Drawing Two-Dimensional Diagrams

Two-dimensional structures use wedges and dashes to indicate 3D orientation. For \(\mathrm{NH}_{3}\), draw a central nitrogen atom with three hydrogen atoms: one connected by a solid wedge (coming out of the page), one by a dash (going into the page), and one by a solid line (lying in the plane). For \(\mathrm{H}_{2} \mathrm{O}\), draw an oxygen atom with two hydrogen atoms using solid lines, each angled away from a central angle. For \(\mathrm{CO}_{2}\), draw a straight line connecting the carbon to each oxygen without wedges or dashes.

Key concepts

Ball-and-Stick Model

The ball-and-stick model is a classic way to represent molecules. This model uses spheres to represent atoms and sticks to show chemical bonds between them. It is an effective tool to illustrate the angles between bonds, making it easier to understand the shape of a molecule.
In the case of the molecule \(\mathrm{NH}_{3}\), the nitrogen atom is placed at the center, surrounded by hydrogen atoms at an approximate angle of 107°. This illustrates the trigonal pyramidal shape of ammonia. For water, \(\mathrm{H}_{2} \, \mathrm{O}\), the oxygen atom is centered with hydrogen atoms at about 104.5°, showing a bent shape. Lastly, in the \(\mathrm{CO}_{2}\) molecule, the carbon atom is linear between two oxygen atoms, at an angle of 180°.

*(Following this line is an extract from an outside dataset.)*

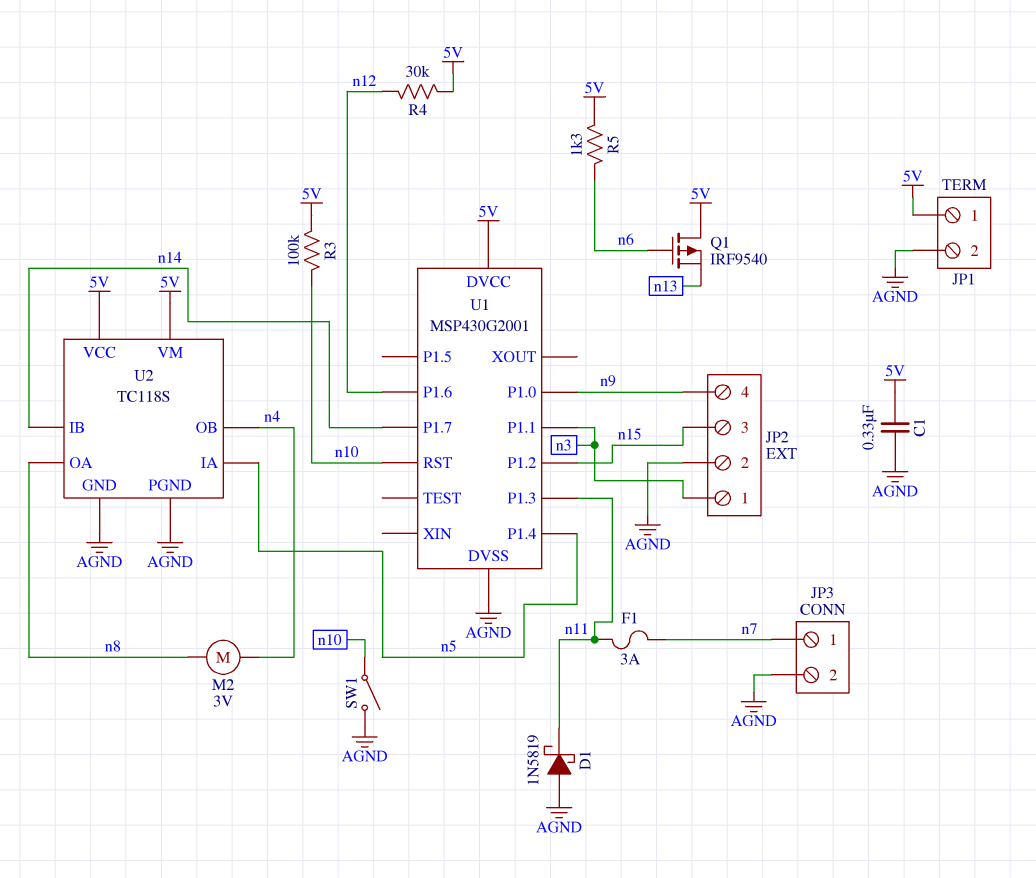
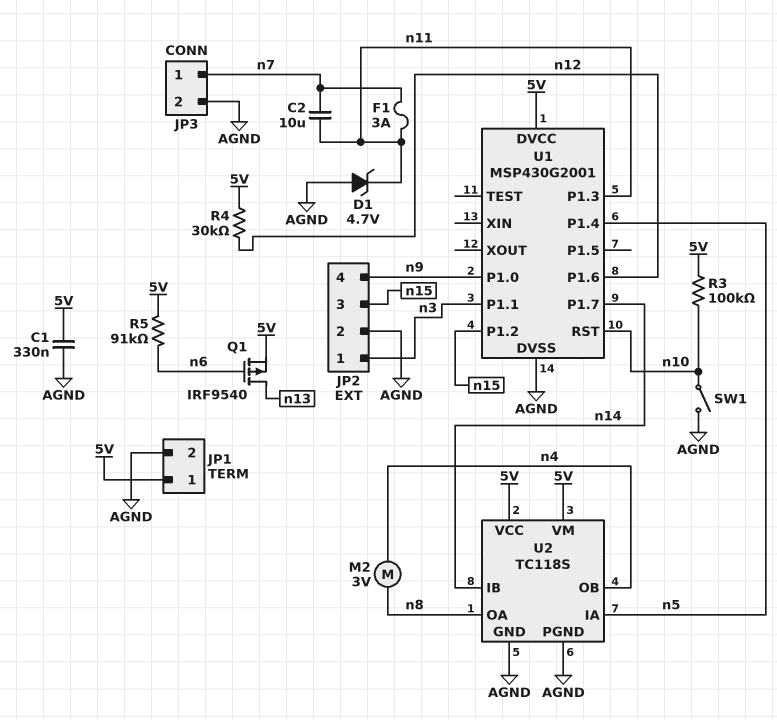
C2: none -> 10uF (n7, n11)
D1: schottky 1N5819 (A AGND, K n11) -> zener 4.7V (A AGND, K n11)
Q1: PMOS IRF9540 (G n6, D 5V, S n13) -> PMOS IRF9540 (G n6, D n13, S 5V)
R5: 1.3k (5V, n6) -> 91k (5V, n6)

• Atoms are represented as spheres.
• Bonds are shown as sticks connecting these spheres.
• This model focuses on angles between bonds.

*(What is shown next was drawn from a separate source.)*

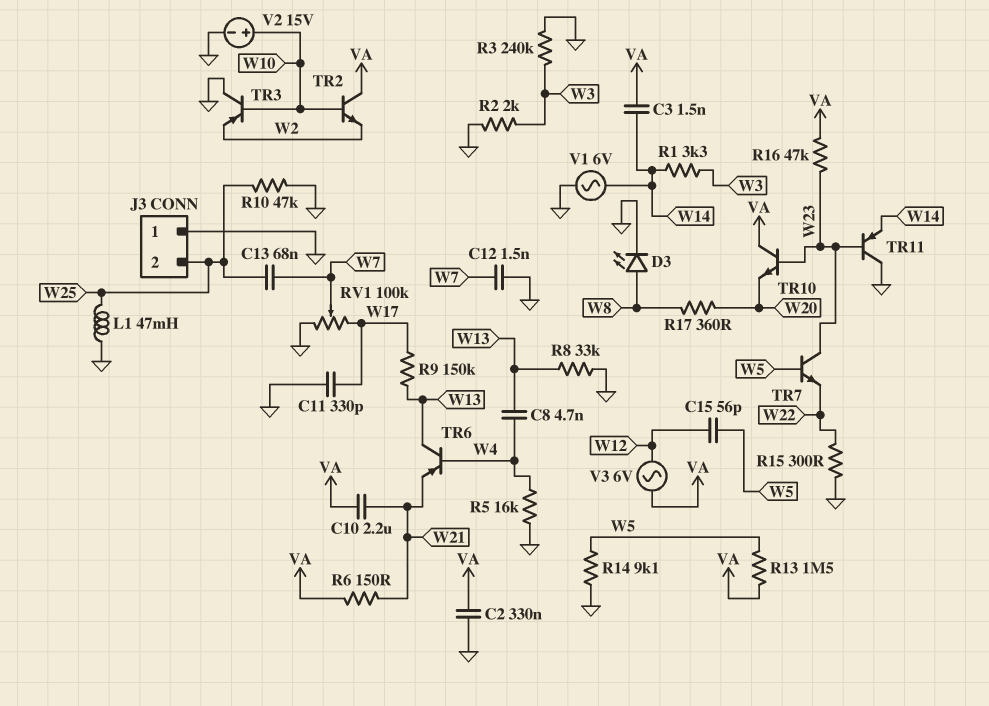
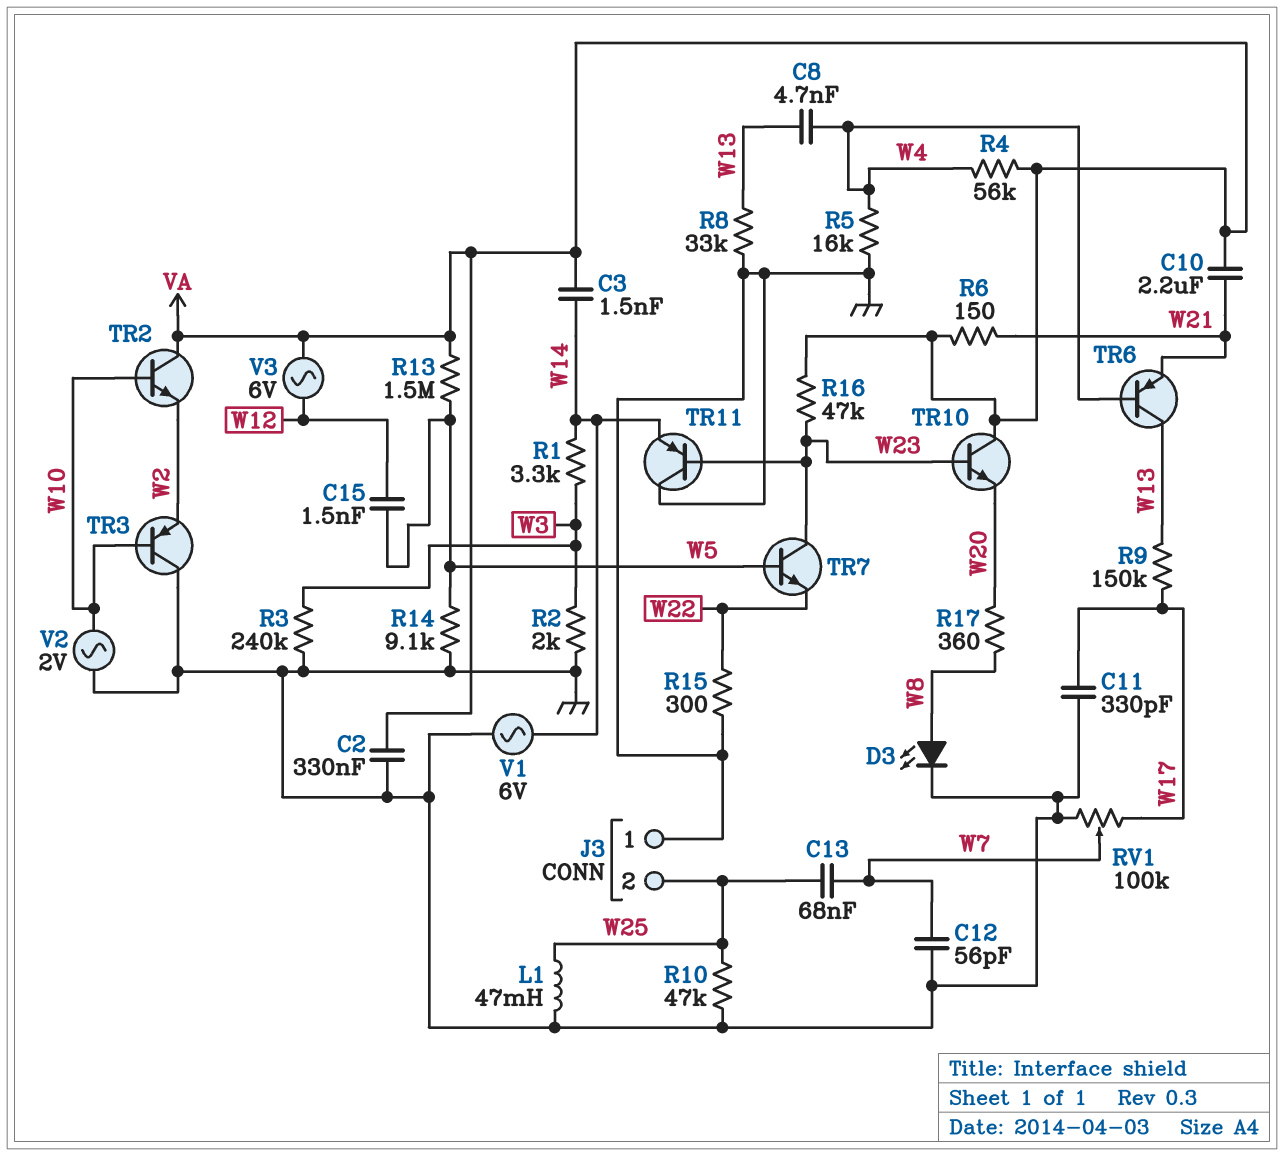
C12: 1.5nF (GND, W7) -> 56pF (GND, W7)
C15: 56pF (W5, W12) -> 1.5nF (W5, W12)
R4: none -> 56k (VA, W4)
V2: 15V (plus W10, minus GND) -> AC 2V (GND, W10)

This model is excellent for studying molecular geometry, as it emphasizes individual bond angles.

Space-Filling Model

The space-filling model is a different approach that highlights the occupied space of a molecule. In this model, each atom is shown as a full sphere, representing the space its electron cloud takes up. This model provides a more realistic picture of molecular interactions.
For \(\mathrm{NH}_{3}\), the nitrogen sphere is the center, partially overlapping with smaller hydrogen spheres. In \(\mathrm{H}_{2} \, \mathrm{O}\), the larger oxygen sphere slightly overlaps with hydrogens. The molecule \(\mathrm{CO}_{2}\) is shown by a central carbon sphere flanked by two oxygen spheres, all slightly overlapping.

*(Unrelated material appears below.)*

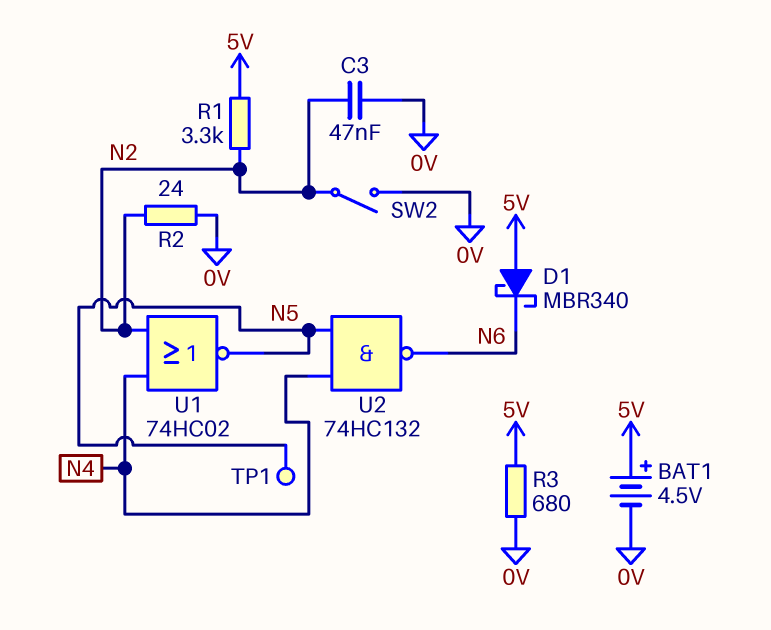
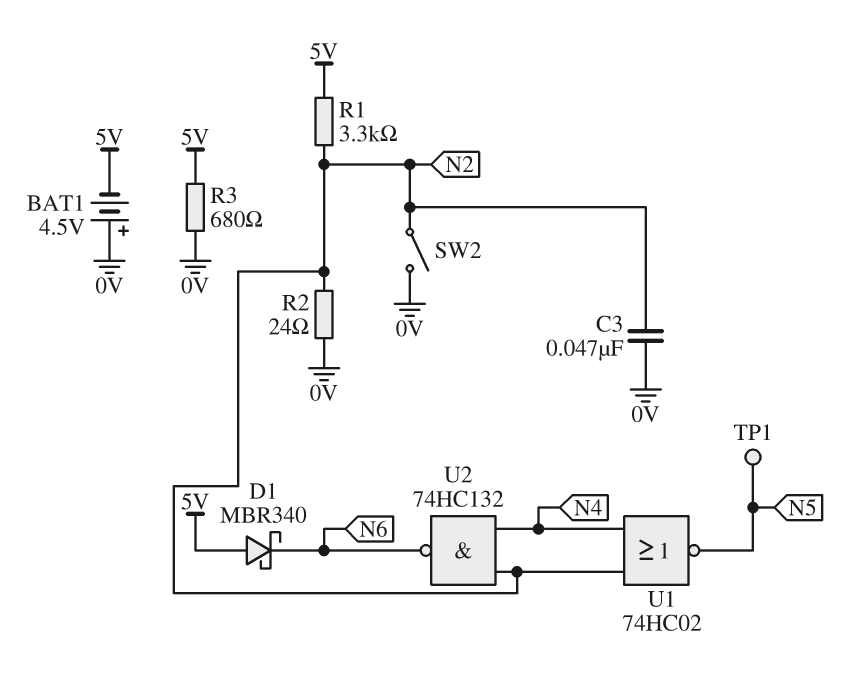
BAT1: 4.5V (plus 5V, minus 0V) -> 4.5V (plus 0V, minus 5V)
U2: NAND 74HC132 (in N4, in N5, out N6) -> NAND 74HC132 (in N2, in N4, out N6)

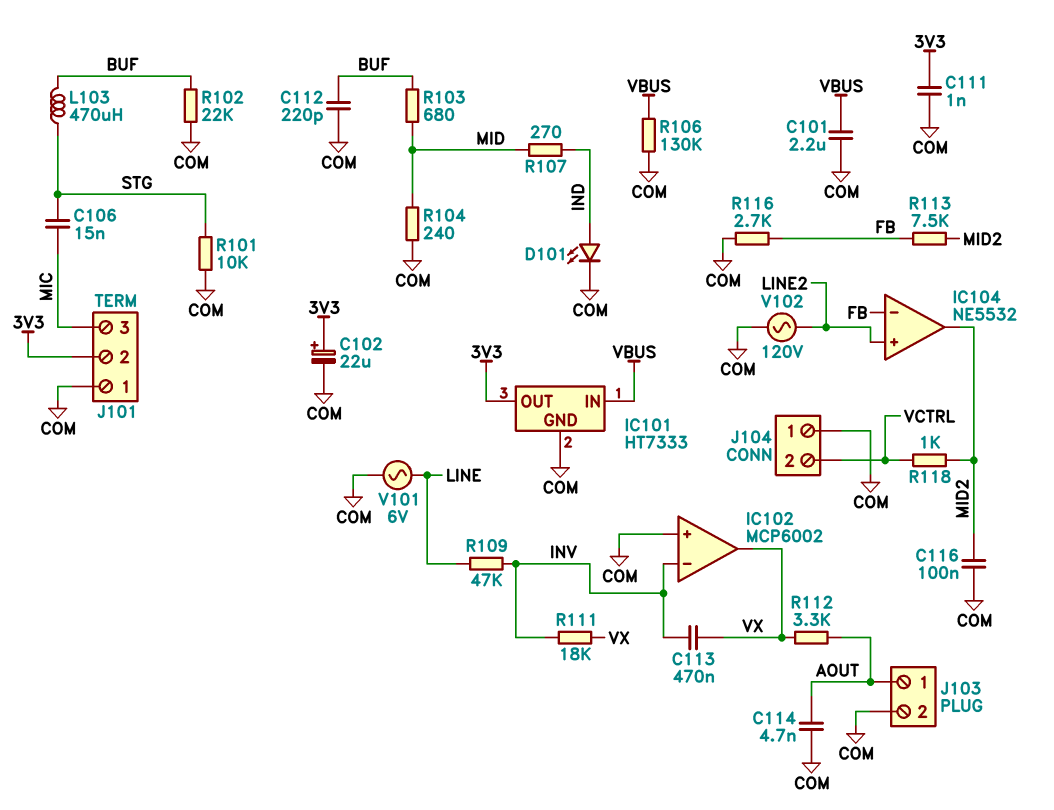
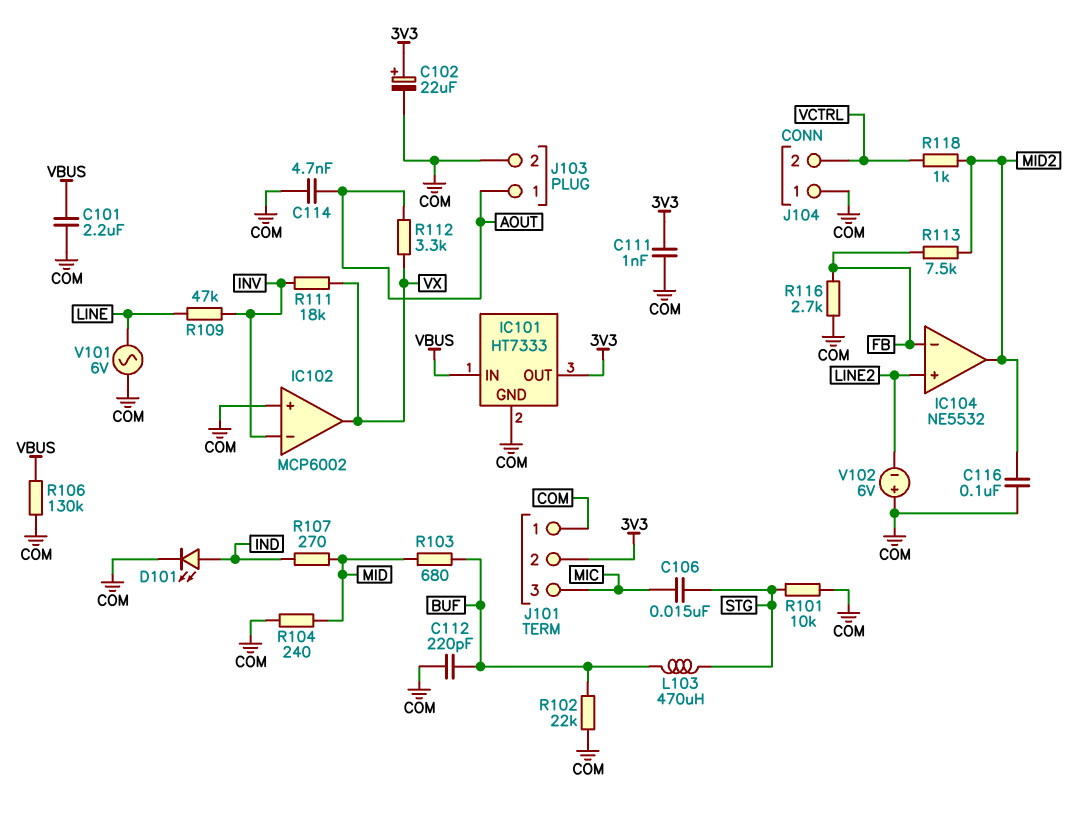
C113: 470nF (INV, VX) -> none
V102: AC 120V (COM, LINE2) -> 6V (plus COM, minus LINE2)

• Highlights the actual size of atoms.
• Shows how atoms touch or overlap in a molecule.
• Provides a more "real-world" perspective compared to other models.

It's a valuable model for understanding molecular surfaces and how molecules may interact within a cell or other biological environments.

Molecular Geometry

Molecular geometry refers to the three-dimensional arrangement of atoms within a molecule. It is essential not only for visualizing molecules but also for predicting their behavior and interactions.
The geometry of \(\mathrm{NH}_{3}\) is trigonal pyramidal due to the lone pair that pushes hydrogen atoms slightly closer. \(\mathrm{H}_{2} \, \mathrm{O}\), with its two lone pairs on oxygen, results in a bent shape. \(\mathrm{CO}_{2}\) has a linear geometry with two double bonds providing a symmetric shape.

• Geometry determines physical and chemical properties.
• It often predicts reactivity and interaction with other molecules.
• VSEPR theory helps predict shapes based on repulsions.

Understanding these shapes is crucial in fields like chemistry and biology where molecular interactions are key.

Two-Dimensional Diagrams

Two-dimensional diagrams simplify the visualization of molecules on paper. They use symbols like wedges and dashed lines to indicate how atoms are oriented in space.
In these diagrams, ammonia \(\mathrm{NH}_{3}\) is depicted with wedges and dashes showcasing its 3D orientation: one hydrogen coming out and another going into the plane. The \(\mathrm{H}_{2} \, \mathrm{O}\) molecule uses plain solid lines as it lies mostly within a plane. Carbon dioxide \(\mathrm{CO}_{2}\) is represented as a simple straight line without wedges, as it's linear.

• Uses wedges to show bonds coming out or going in.
• Simplifies 3D models for paper representation.
• Helpful in organic chemistry notation.

This model is great for drawing molecular structures in textbooks and notes.